Deteriorating Patients Managed with End-Of-Life Care Following Medical Emergency Team (MET) Calls.
Intern Med J. 2013 Dec 24;
Authors: Orosz J, Bailey M, Bohensky M, Gold M, Zalstein S, Pilcher D
OBJECTIVE: To describe the characteristics of patients whose end-of-life care was initiated in response to a Medical Emergency Team (MET) call and to develop a predictive score to aid prospective identification of these patients.
DESIGN, SETTING: Retrospective cohort study of all MET calls in a tertiary teaching hospital between April 2010 and March 2011.
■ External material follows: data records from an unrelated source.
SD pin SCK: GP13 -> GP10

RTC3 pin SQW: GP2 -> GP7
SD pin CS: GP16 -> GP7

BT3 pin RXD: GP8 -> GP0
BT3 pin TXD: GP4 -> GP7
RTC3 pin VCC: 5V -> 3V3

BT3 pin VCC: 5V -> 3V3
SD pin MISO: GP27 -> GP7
PARTICIPANTS: All inpatients attended by the hospital MET.
MAIN OUTCOME MEASURES: Patient demographics, admission features and comorbidities in active and palliative patients; timing, frequency, physiology and interventions in active and palliative MET calls.
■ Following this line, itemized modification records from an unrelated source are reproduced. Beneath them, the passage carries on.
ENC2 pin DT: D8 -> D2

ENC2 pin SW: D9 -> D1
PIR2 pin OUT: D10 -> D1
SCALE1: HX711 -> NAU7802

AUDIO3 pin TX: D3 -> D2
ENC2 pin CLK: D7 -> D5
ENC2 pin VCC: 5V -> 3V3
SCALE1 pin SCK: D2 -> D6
RESULTS: 1567 MET calls were called for 1073 patients. 60 (5.6%) patients had at least one MET call resulting in initiation of end-of-life care. Palliative MET call patients compared to active patients were older (76.4 vs. 65.9 years; p<0.0001), had a shorter hospital stay (7.5 vs. 12 days; p=0.0002), increased in-hospital mortality (73.3% vs. 13.5%; p<0.001), higher Charlson comorbidity scores (3.1 vs. 2.1; p=0.0002) and were more likely to receive multiple MET calls (1.95/patient vs. 1.43/patient; p=0.011). Patient physiological parameters were worse at palliative MET calls. Prior history of malignancy, hemiplegia and peripheral vascular disease and increasing age were independently associated with initiation of end-of-life care and were used to derive a 13 point predictive score. Patients with a score of 7 or more had a 20% chance of having a Palliative MET call.
CONCLUSION: Prospective identification of patients requiring palliative care may be possible prior to MET involvement. This may allow more timely and appropriate end-of-life discussions.